A Chinese wine wins a major competition. Now what?
I suppose it was just a matter of time before a Chinese wine won an award in a contest that, at least superficially, looks legitimate.
The wine in question was a 2009 Cabernet blend, Jia Bei Lan, and the contest was Decanter’s World Wine Awards, where it won for best Bordeaux wine in its price class (about $15), according to this article in the Sydney (Australia) Morning Herald.
There were more than 500 Bordeaux wines in the same competition. One of the judges was none other than Steven Spurrier, who said, “[B]efore this, I’d never tasted a cabernet blend in China I thought was worth paying attention to.”
You would think the Chinese would chauvinistically celebrate this triumph. A Chinese Cabernet beating 500 real Bordeaux! But that’s not exactly what happened. The article quotes the wine’s consulting winemaker, Li Demei, as replying, “No, I don’t think so,” when asked if Chinese wine “will ever be able to compete with Bordeaux.” Li says the climate isn’t suitable. The article offers no explanation of how a wine from a lousy climate could win so prestigious a competition.
(By the way, I can’t imagine a California winemaker ever saying she didn’t think California could compete with Bordeaux! She’d be fired.)

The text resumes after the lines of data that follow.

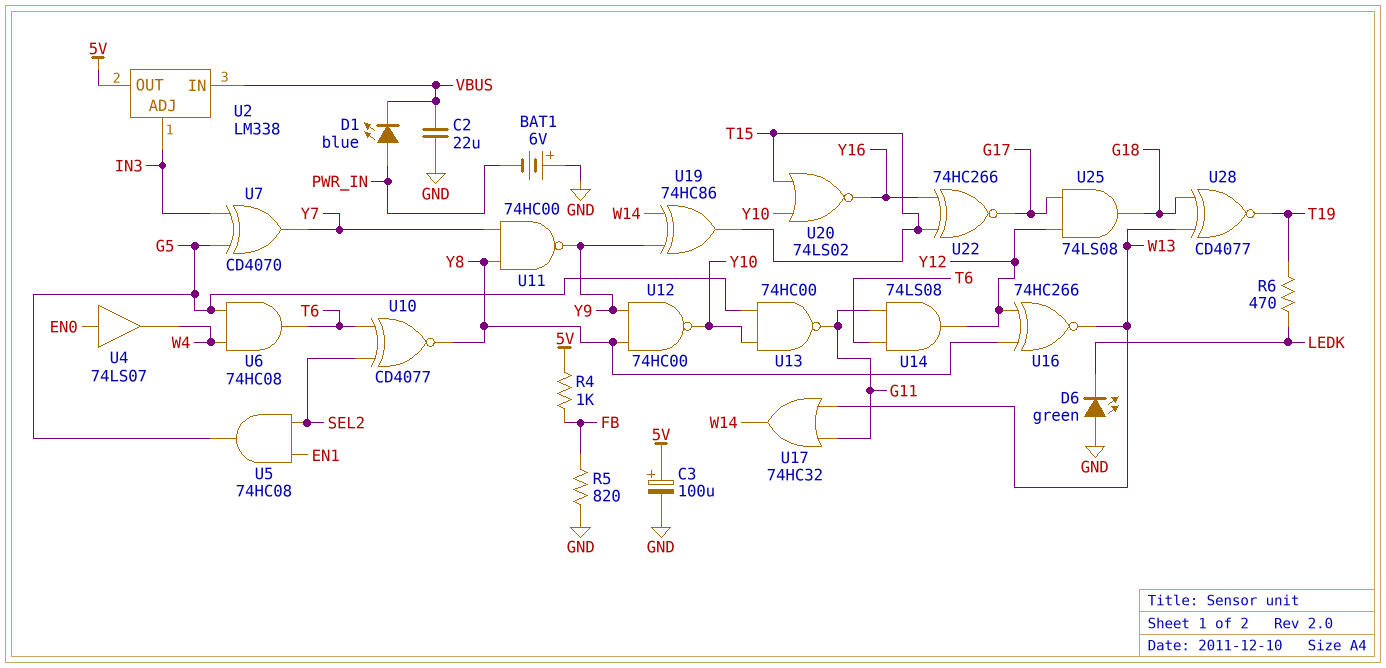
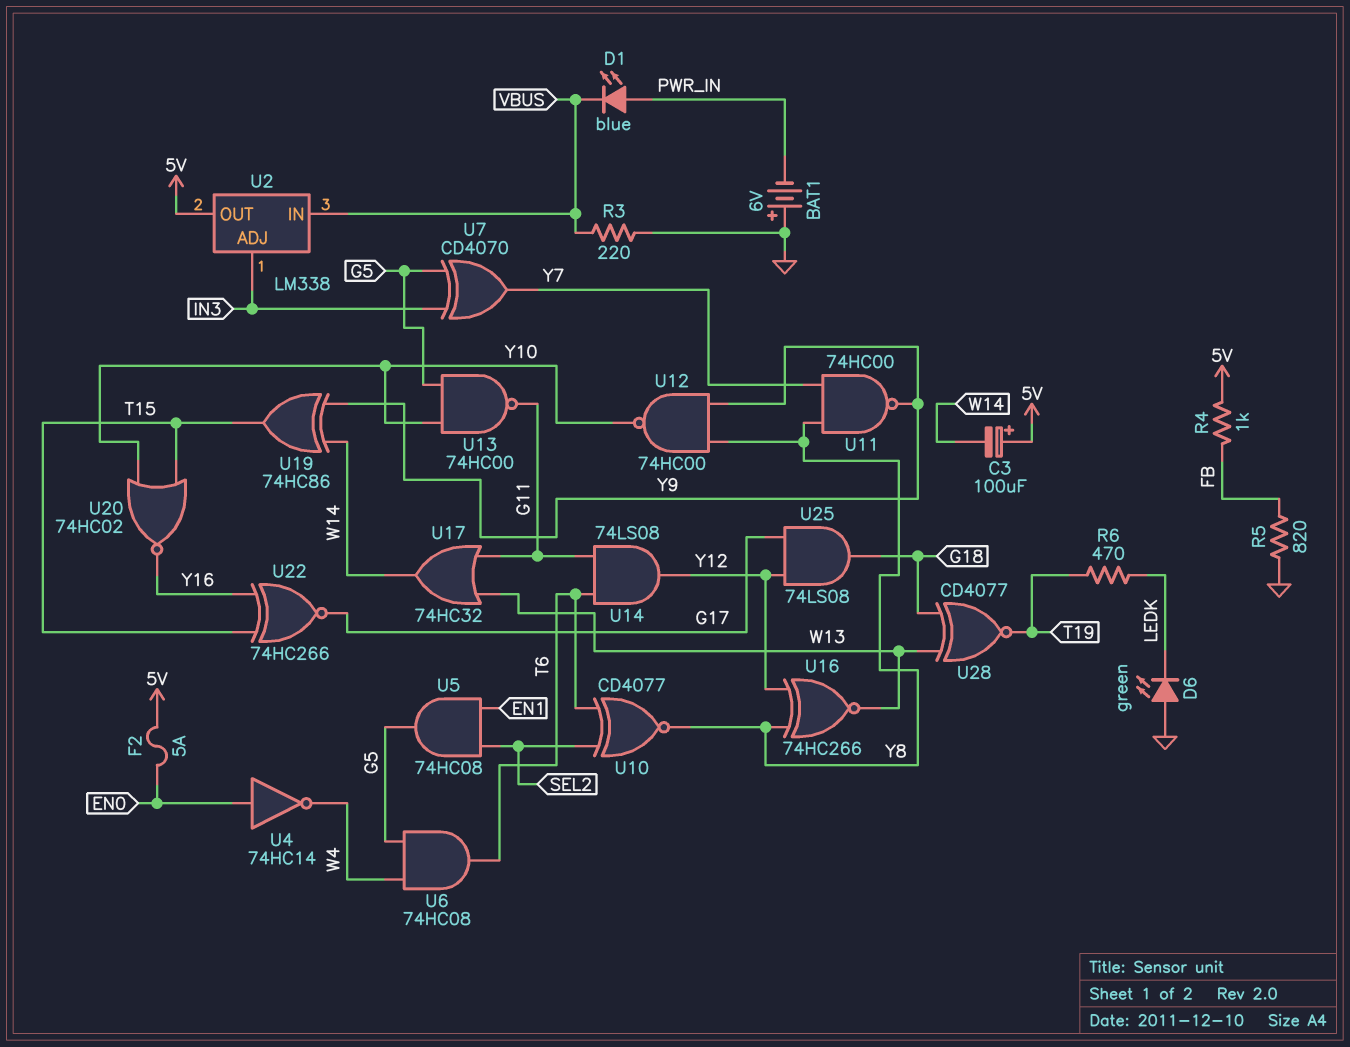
C2: 22uF (GND, VBUS) -> none
C3: 100uF (plus 5V, minus GND) -> 100uF (plus 5V, minus W14)
F2: none -> 5A (5V, EN0)
R3: none -> 220 (GND, VBUS)
U4: buffer 74LS07 (in EN0, out W4) -> NOT 74HC14 (in EN0, out W4)
U20: NOR 74LS02 (in T15, in Y10, out Y16) -> NOR 74HC02 (in T15, in Y10, out Y16)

But Li’s remark does provide evidence about the subjectivity of consumer perception. Li (who interned at Chateau Palmer) goes on the say that ”People in China don’t care about local wine. For them, Chateau Lafite is the top, top wine in the world. If we talk about my wine, they say how can you compare your wine with Chateau Lafite?”
Well, you can’t, of course, assuming that people know they’re drinking Lafite. I am assuming that the Decanter judges drank the Jia Bei Lan wine blind, whereas the Chinese who go on and on about how great Lafite is are staring at the label (and showing it off to everybody around them).
Anyway, we know all that. What’s interesting is that, this early in their winemaking experience, the Chinese already are producing a decent Bordeaux-style wine. This makes me wonder what will happen when that vast country starts exporting decent, well-made wines, adding further pressure to the likes of Australia, Chile and California. In their own coverage of the competition, Decanter described Jia Bei Lan as “supple, graceful and ripe but not flashy,” and they praised its “excellent length and four-square tannins,” which makes it sound rather like a 90 point wine. It beat out some St. Emilion Grand Crus as well as California wines. If you search through the competition’s results, you’ll see some of the California entries: generally distributor supermarket wines (Barefoot, Blossom Hill, Clos du Bois, Ravenswood Vintners Blend, Turning Leaf, Mondavi Woodbridge, etc).
Before you get all scoffy, consider that those are the wines that most wine drinkers drink because they’re affordable. So I do wonder what will happen in ten years time if Jia Bei Lan and other Chinese wines start flooding the international markets. They’ll have to design a new label to appeal to non-Chinese, but that won’t be hard. We all know the Chinese have a penchant for manufacturing things better and cheaper than anyone on the planet. There’s no reason why they can’t repeat that pattern with wine.